Monday, October 27, 2014


Online Plot Generators Come Up Short

I'm working on my two short story ideas for 2015 by developing plot outlines and characters. While doing a little online research I discovered something called a "plot generator." It promises to come up with a short story for you! All you have to do is enter a few names, adjectives and place locations. Even you are really lazy, it will come up with those for you.

So I gave it a try and put in a few names and details related to a story I'm calling "Tragedy at Coleman Corner." I think the story that was generated leaves something to be desired, but I'll let you decide. Here it is:

A Short Story
by David Burton

Duncan Early was thinking about Zarilda Farmer again. Zarilda was an intelligent school girl with big nose and sweaty hand.

Duncan walked over to the window and reflected on his old-fashioned surroundings. He had always loved rural Coleman Corner with its outrageous, obedient one-room school. It was a place that encouraged his tendency to feel Excited.

Then he saw something in the distance, or rather someone. It was the an intelligent figure of Zarilda Farmer.

Duncan gulped. He glanced at his own reflection. He was a confident, honest, tea drinker with bloody nose and soft hand. His friends saw him as a tiny, terrible teacher. Once, he had even rescued a tight grandmother from a burning building.

But not even a confident person who had once rescued a tight grandmother from a burning building, was prepared for what Zarilda had in store today.

The snow flurried like sitting birds, making Duncan sad. Duncan grabbed a polished chalkboard that had been strewn nearby; he massaged it with his fingers.
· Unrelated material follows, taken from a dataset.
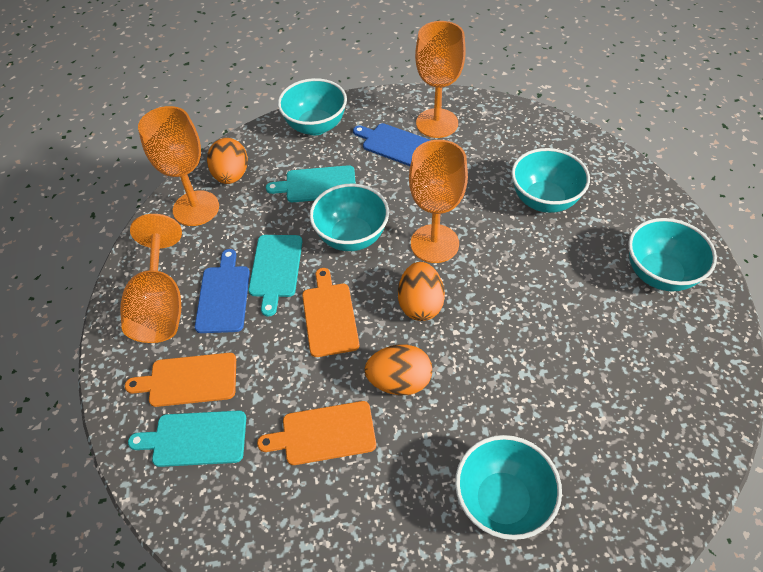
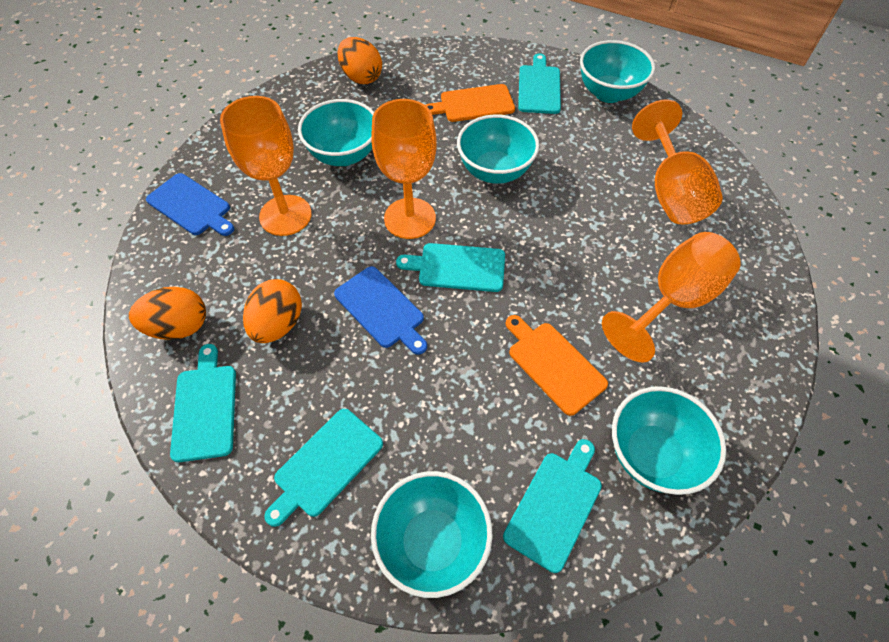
orange cutting board: 3 -> 2
turquoise cutting board: 3 -> 5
As Duncan stepped outside and Zarilda came closer, he could see the bumpy glint in her eye.

Zarilda gazed with the affection of 8177 sympathetic hushed horses. She said, in hushed tones, "I love you and I want love."

Duncan looked back, even more sadness and still fingering the polished chalkboard. "Zarilda, you are my student," he replied.

They looked at each other with feelings of guilt, like two sharp, solid sheep thinking at a very bold funeral, which had piano music playing in the background and two friendly uncles running to the beat.

Duncan studied Zarilda’ s big nose and sweaty hand. Eventually, he took a deep breath. "I'm sorry," began Duncan in apologetic tones, "but I don't feel the same way, and I never will. I just don't love you Zarilda."

Zarilda looked confident, her emotions raw like a sore, slimy school bell.

Duncan could actually hear Zarilda’ s emotions shatter into 9470 pieces. Then the intelligent school girl hurried away into the distance.

Not even a cup of tea would calm Duncan's nerves tonight.